2014 Kia Forte


2014 Kia Forte review

By Tom Wilson of MSN Autos
Rating: 9.0

Bottom Line:

The second all-new Forte since 2009, the new Kia illustrates the Korean automaker’s aggressive move to the compact sedan forefront. No-excuse standard features, a surprising list of options, aggressive pricing and good mechanicals are highlights.
  • Great bang for the buck
  • Smooth, easy power
  • Quiet, especially at idle
  • Low backseat headroom
  • A few hard plastics here and there
  • Steering a little sticky

In 2011 Kia hit one out of the park with the redesign of its Optima full-size sedan. The Optima was a surprisingly large leap in sophistication, but Kia maintains that it was the launch of the 2009 Forte that actually signaled the brand's emergence as a main player; however, its significance was unfortunately lost in the depths of the Great Recession. Now Kia is already releasing another all-new Forte, and this time the message will be tough to miss, even in the crowded compact sedan market.

Model lineup
Kia has consolidated their Forte sedan trims to two levels, the entry-level LX and the more upscale EX. The LX is available only with the more basic 1.8-liter engine, while the EX is solely powered by a direct-injected 2.0-liter unit.

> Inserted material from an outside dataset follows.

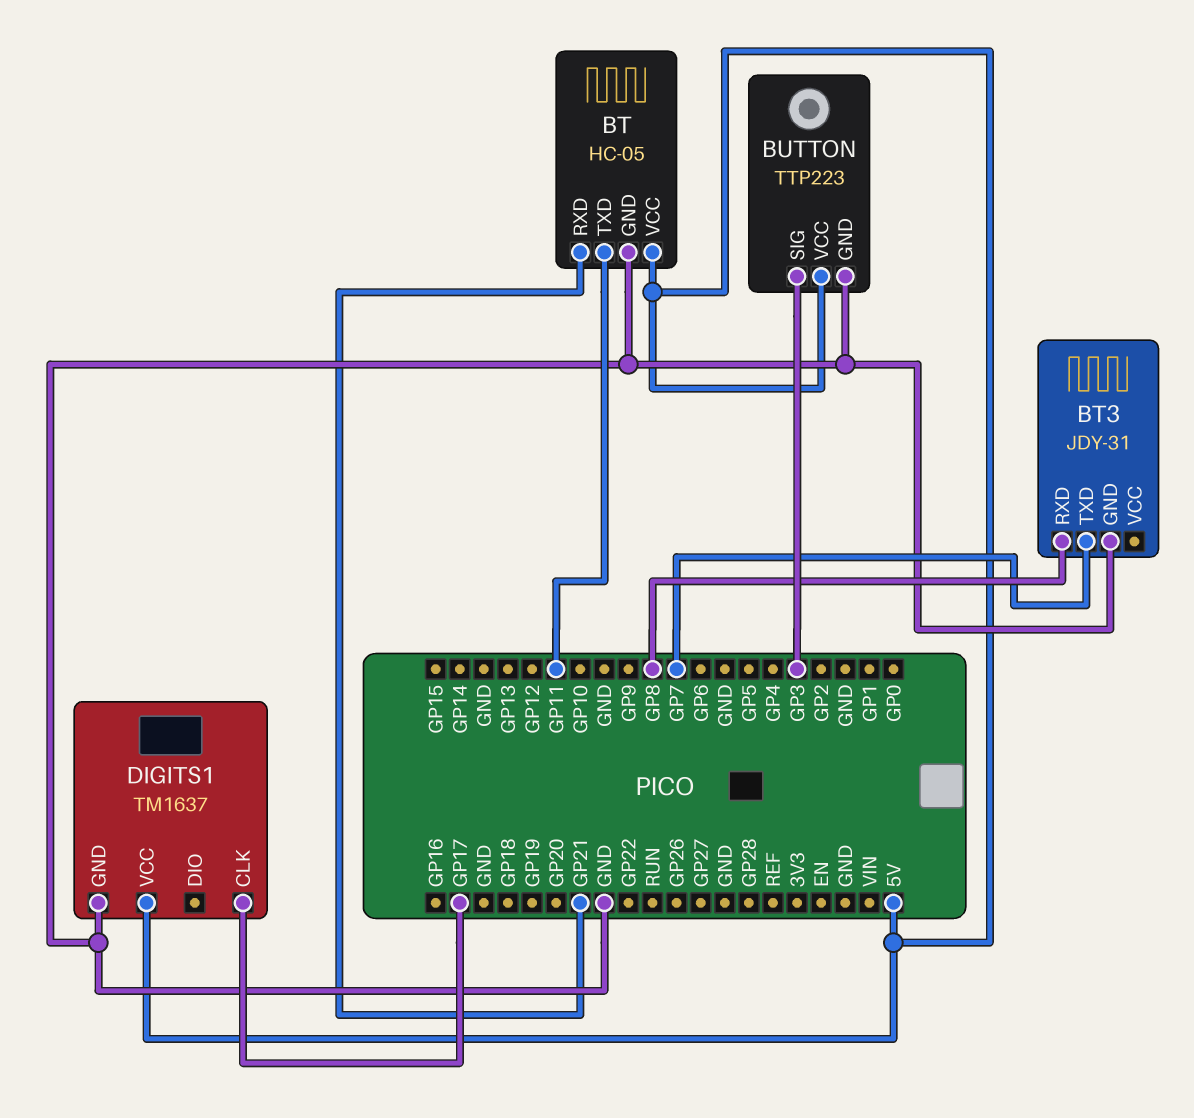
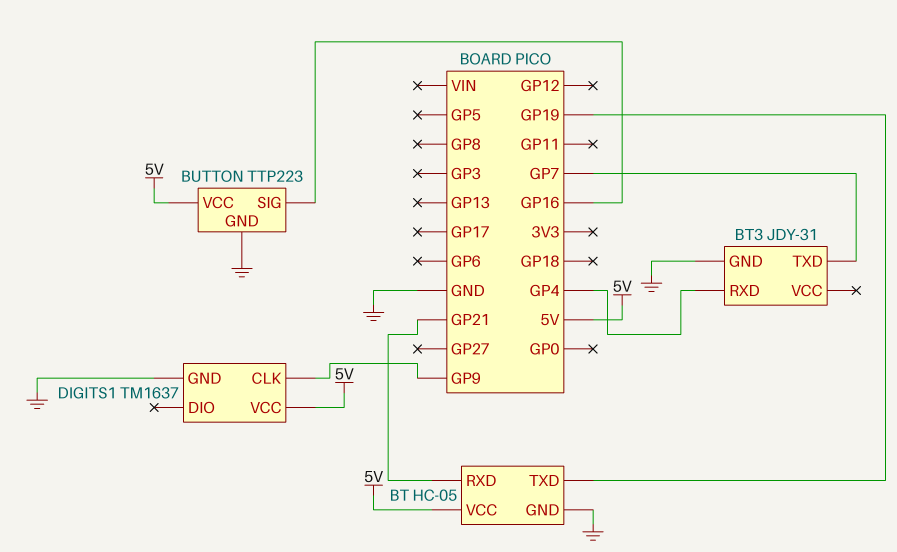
BT pin TXD: GP11 -> GP19
BT3 pin RXD: GP8 -> GP4
BUTTON pin SIG: GP3 -> GP16
DIGITS1 pin CLK: GP17 -> GP9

The EX trim's exterior receives fog lights and chrome door handles, and has the option of HID headlights, LED taillights, puddle lights and larger aluminum wheels.

The LX interior is well appointed for such an inexpensive compact. Sirius XM satellite radio is standard, as is Bluetooth, steering-wheel-mounted audio controls and a 60/40 split-folding rear seat for good pass-through cargo loading.

The EX trim adds a few niceties, including a rear-seat center armrest and a standard rear camera, but it's main claim to fame is the ability to option up with distinctly non-entry-level items such as a 10-way power driver's seat, dual-zone climate control and a heated steering wheel. Choosing the Premium package is the quick way to getting a full suite of these near-luxury features.

The Forte's forward-looking design includes an upgraded infotainment system that utilizes the driver's smartphone to enable Google-based navigation, voice-activated music management and hands-free phone service, among many other capabilities. Because the system is run by the customer's existing smartphone and access plan, Kia's UVO is fee-free and easily updateable.

Forte LX rolls on standard 15-inch steel or optional 16-inch aluminum wheels; the EX offers a 17-inch optional aluminum upgrade.

Under the hood
Good, basic motivation is the EX's 1.8-liter 4-cylinder calling card. The engine, a conventional double-overhead-cam design, uses industry-standard multipoint fuel injection to make 148 horsepower at 6500 rpm and 131 lb-ft of torque at 4700 rpm. It is paired to a 6-speed manual or optional automatic transmission with the same number of gears.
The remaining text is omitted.